Une semaine après cette entrevue, Julien était au château de Martindale, dans le dessein de communiquer son projet à ses parents. Mais la tâche qui semble facile de loin devient difficile à mesure que le moment de l’exécution approche, semblable au passage d’une rivière, qui, vue d’une certaine distance, ne paraissait qu’un ruisseau. Les occasions d’entamer le sujet qu’il avait tant à cœur ne manquèrent pas ; car, dans la première promenade qu’il fit avec son père, le bon chevalier remit sur le tapis la question du mariage, le laissant entièrement libre sur le choix d’une épouse, pourvu qu’elle fût d’une famille loyale et honorable : « Si elle est riche, dit-il, ce sera bien, et même ce sera mieux que bien ; si elle ne l’est pas, il reste encore quelques os à ronger dans le vieux domaine de Martindale, et dame Marguerite et moi nous saurons nous contenter de la part la plus petite. Je suis devenu économe, Julien ; tu vois sur quelle lourde haridelle du Nord je suis monté ; c’est une misérable bête bien différente, ma foi, de mon vieux Black-Hastings, qui n’avait qu’un seul défaut, celui de vouloir toujours tourner vers l’avenue de Moultrassie-House. — Était-ce donc un si grand défaut, mon père ? » demanda Julien d’un air d’indifférence affectée, tandis que son cœur battait de manière à lui couper la voix.

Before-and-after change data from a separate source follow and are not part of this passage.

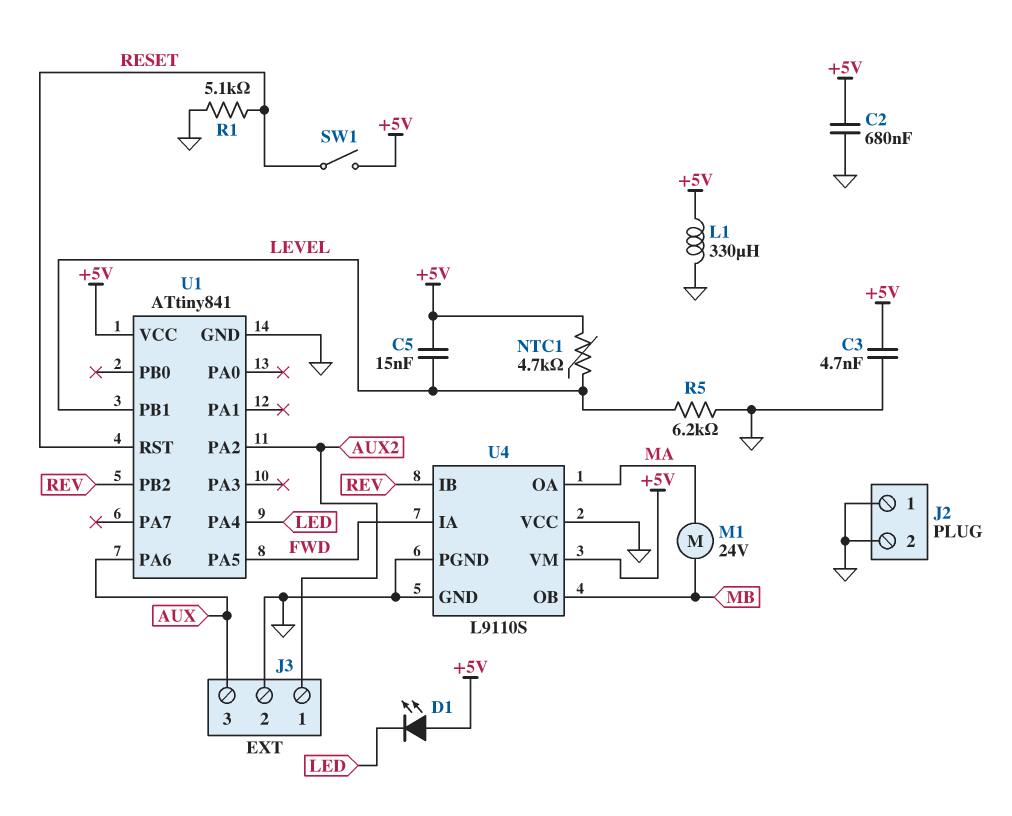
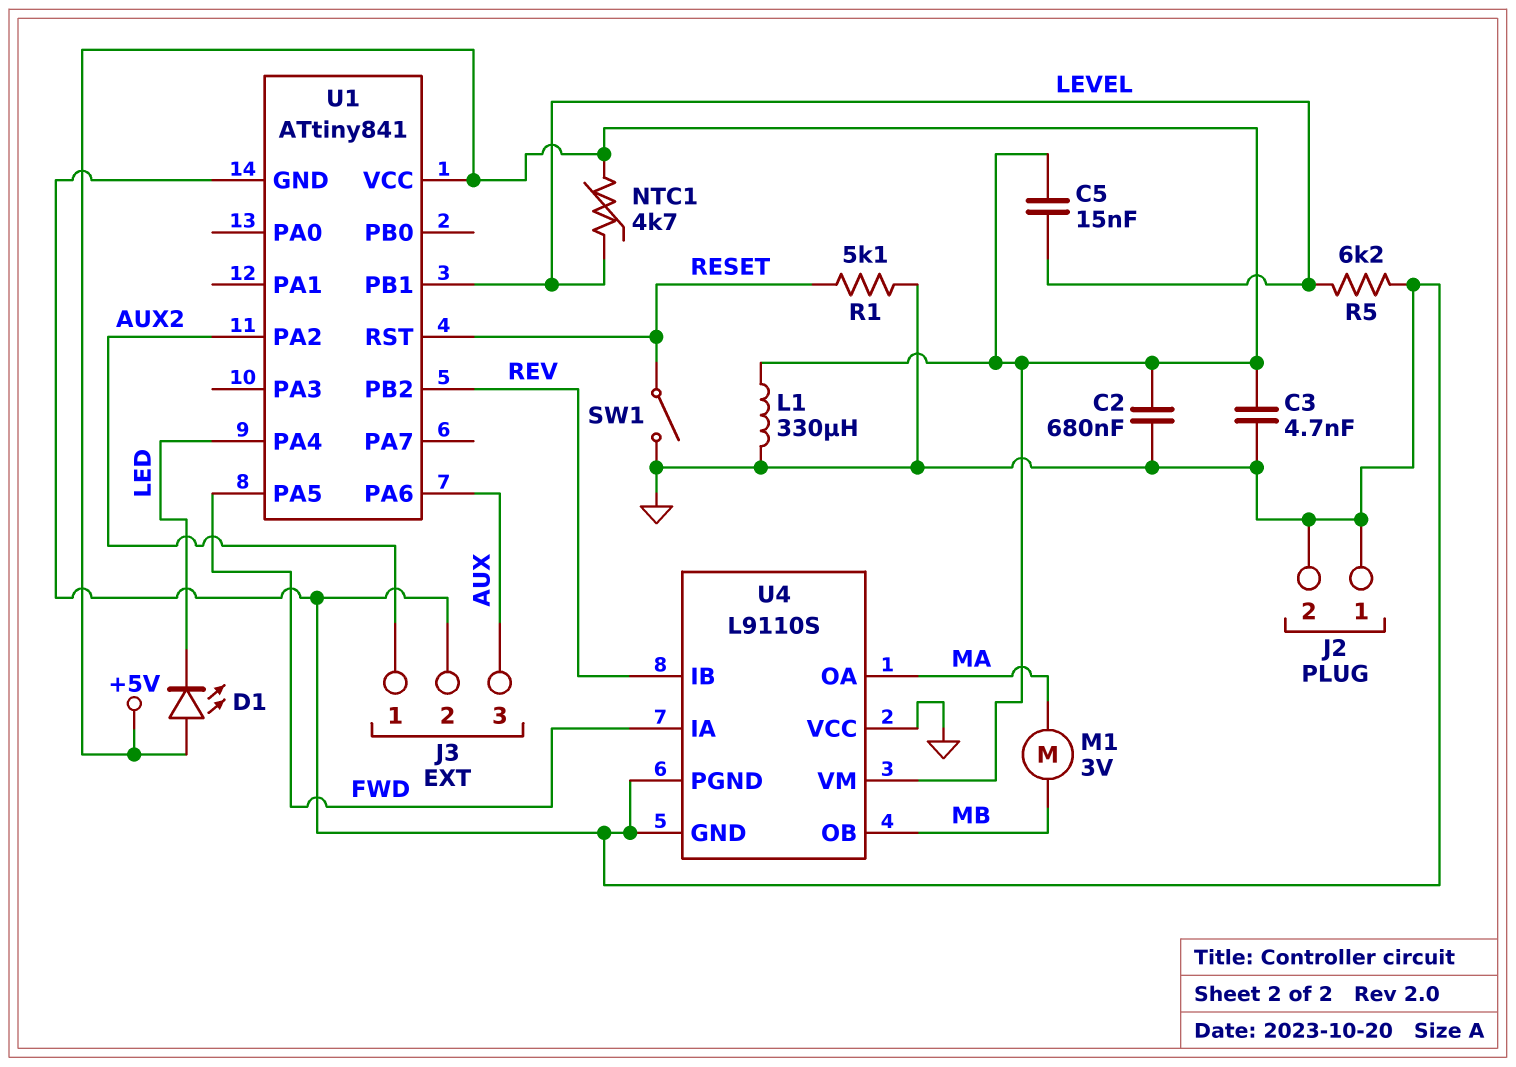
M1: motor 24V (MA, MB) -> motor 3V (MA, MB)
SW1: switch (+5V, RESET) -> switch (GND, RESET)

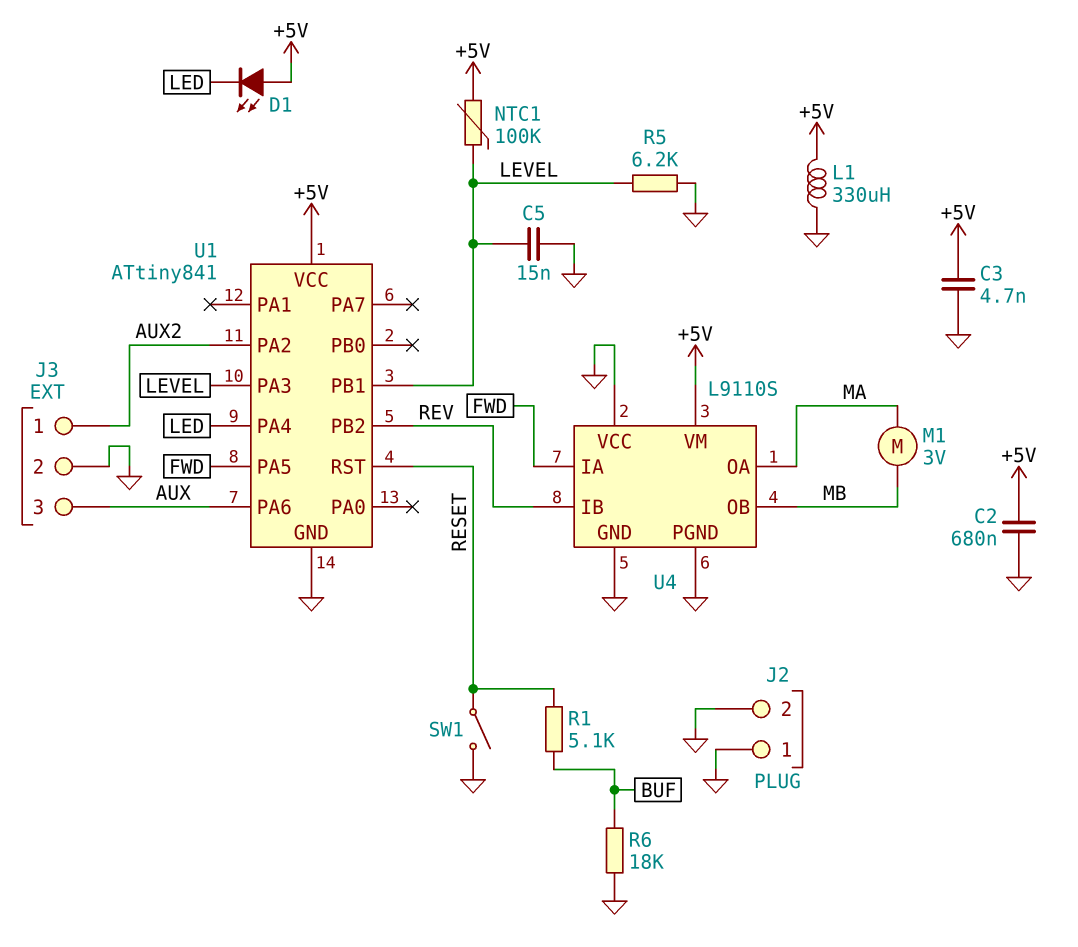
C5: 15nF (+5V, LEVEL) -> 15nF (GND, LEVEL)
NTC1: 4.7k (+5V, LEVEL) -> 100k (+5V, LEVEL)
R1: 5.1k (GND, RESET) -> 5.1k (BUF, RESET)
R6: none -> 18k (BUF, GND)
U1 pin PA3: none -> LEVEL

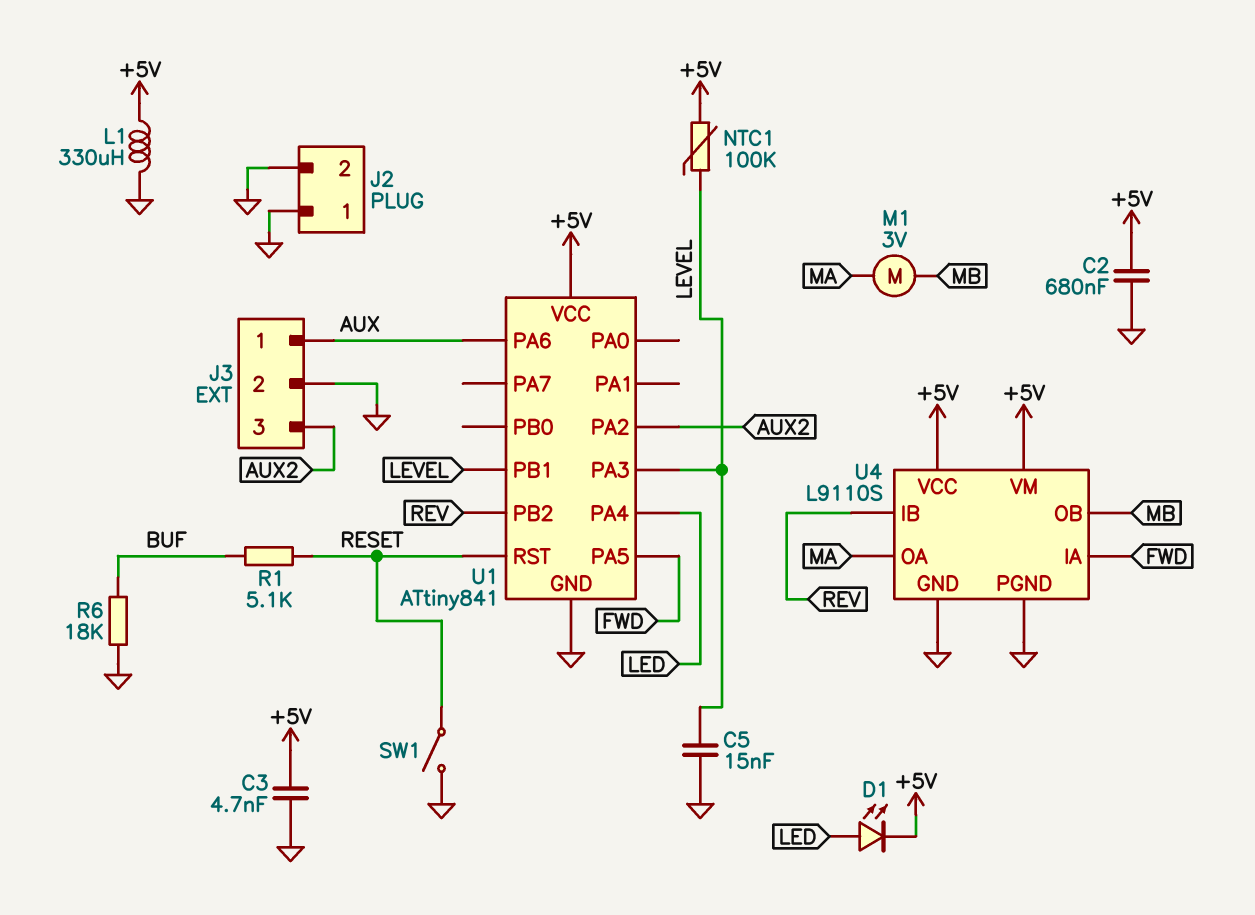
D1: LED (A +5V, K LED) -> LED (A LED, K +5V)
J3 pin 1: AUX2 -> AUX
J3 pin 3: AUX -> AUX2
R5: 6.2k (GND, LEVEL) -> none
U4 pin VCC: GND -> +5V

« Oui, parce que cela me rappelait ce vil, ce lâche presbytérien, ce Bridgenorth, dit sir Geoffroy ; j’aimerais autant entendre parler d’un crapaud venimeux. On dit qu’il s’est fait indépendant pour mettre le comble à sa mauvaise conduite passée. Sachez, Gill, que j’ai renvoyé le gardeur de vaches, rien que parce qu’il avait ramassé des noisettes dans ses bois. Je ferais pendre un chien qui tuerait un lièvre sur ses terres… Mais qu’avez-vous, Julien ? vous pâlissez. »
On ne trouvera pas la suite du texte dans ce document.